Experiments in Art and Technology (E.A.T.)

American

1966

Experiments in Art and Technology (E.A.T.) was founded in New York in 1966 by engineers Billy Klüver and Fred Waldhauer with artists Robert Rauschenberg and Robert Whitman to foster direct collaboration between artists and engineers. The organization expanded the role of art in relation to science, industry, and society, setting a precedent for how new technologies could be explored through artistic practice.

Full Bio

Experiments in Art and Technology (E.A.T.) was founded in New York in 1966 by engineers Billy Klüver and Fred Waldhauer with artists Robert Rauschenberg and Robert Whitman. The group grew out of 9 Evenings: Theatre and Engineering, a series of performances at the 69th Regiment Armory where ten artists, including John Cage, Yvonne Rainer, and Robert Rauschenberg, collaborated with thirty engineers from Bell Labs to test new tools such as video projection, infrared cameras, and wireless sound transmission. Out of this work came a non-profit organization that opened its membership to artists and engineers, establishing a structure to facilitate collaborations and expand the role of art in relation to science and industry.

At the core of E.A.T.’s activity was its Technical Services Program, which paired artists with engineers for one-to-one projects, encouraging work in the laboratories and industries where new technologies were being developed. This framework produced a series of landmark events including Some More Beginnings at the Brooklyn Museum in 1968, the first large-scale international exhibition of art and technology; and the Pepsi Pavilion at Expo ’70 in Osaka, where artists and engineers created an immersive environment with a fog sculpture by Fujiko Nakaya, a Mylar spherical mirror, and Robert Breer’s kinetic Floats. E.A.T. also extended its practice beyond the art world with initiatives such as the Anand Project in India, Children and Communication in New York, and Telex: Q&A, which linked public sites in New York, Stockholm, Tokyo, and Ahmedabad into a global conversation about the future of communication and society.
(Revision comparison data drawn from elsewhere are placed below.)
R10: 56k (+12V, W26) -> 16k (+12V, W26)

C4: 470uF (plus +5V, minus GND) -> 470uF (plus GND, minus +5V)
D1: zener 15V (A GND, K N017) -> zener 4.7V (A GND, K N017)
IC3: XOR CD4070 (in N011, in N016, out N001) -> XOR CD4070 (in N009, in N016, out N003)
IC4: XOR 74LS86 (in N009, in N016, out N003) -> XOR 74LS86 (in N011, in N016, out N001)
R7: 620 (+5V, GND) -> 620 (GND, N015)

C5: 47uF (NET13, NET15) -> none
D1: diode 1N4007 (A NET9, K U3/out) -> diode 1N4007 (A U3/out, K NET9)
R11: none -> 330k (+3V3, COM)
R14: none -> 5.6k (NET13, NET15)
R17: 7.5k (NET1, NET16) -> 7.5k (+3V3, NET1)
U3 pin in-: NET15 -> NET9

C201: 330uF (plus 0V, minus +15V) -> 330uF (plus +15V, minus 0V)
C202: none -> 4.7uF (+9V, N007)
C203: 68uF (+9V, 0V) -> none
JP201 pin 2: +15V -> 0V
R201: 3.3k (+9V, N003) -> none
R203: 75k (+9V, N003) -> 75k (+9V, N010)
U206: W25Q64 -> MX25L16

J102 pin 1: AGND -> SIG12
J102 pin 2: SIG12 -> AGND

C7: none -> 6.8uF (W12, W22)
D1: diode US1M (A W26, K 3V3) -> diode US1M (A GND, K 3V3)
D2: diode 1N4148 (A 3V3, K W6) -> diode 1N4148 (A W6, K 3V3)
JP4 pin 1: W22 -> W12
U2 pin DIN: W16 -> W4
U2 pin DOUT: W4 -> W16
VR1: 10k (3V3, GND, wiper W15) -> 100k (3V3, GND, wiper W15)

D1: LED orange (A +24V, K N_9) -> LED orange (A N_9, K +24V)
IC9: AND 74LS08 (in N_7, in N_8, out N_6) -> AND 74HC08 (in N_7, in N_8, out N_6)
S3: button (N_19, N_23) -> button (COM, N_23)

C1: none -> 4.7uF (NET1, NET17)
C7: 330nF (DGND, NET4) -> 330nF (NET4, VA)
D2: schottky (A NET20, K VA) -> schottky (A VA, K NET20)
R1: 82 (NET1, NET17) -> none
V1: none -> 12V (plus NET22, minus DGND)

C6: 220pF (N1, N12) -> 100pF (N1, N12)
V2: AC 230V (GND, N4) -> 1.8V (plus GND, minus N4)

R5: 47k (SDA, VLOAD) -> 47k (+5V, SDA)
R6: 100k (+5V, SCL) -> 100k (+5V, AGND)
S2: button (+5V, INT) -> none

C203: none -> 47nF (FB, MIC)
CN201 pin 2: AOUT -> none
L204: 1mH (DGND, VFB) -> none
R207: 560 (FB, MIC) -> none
At a moment when the mainstream art world limited women’s visibility, E.A.T.’s projects provided a platform for their experiments with technology and performance, including Carolee Schneemann’s politically charged theater, Marta Minujín’s participatory installations, and Lillian Schwartz’s pioneering computer graphics.

In 1980 E.A.T. compiled and distributed an archive of its documents to libraries worldwide, preserving reports, catalogues, proposals, and technical notes as a record of its interdisciplinary method. Retrospective exhibitions, including The Story of E.A.T. (2001–present), have traced its history from Klüver’s early collaborations with Jean Tinguely to its international projects. By opening laboratories to artists, E.A.T. introduced new tools to performance, installation, and communications art and helped reshape the role of the artist in society, providing a model for later initiatives in media art, community technology, and the art–science movement.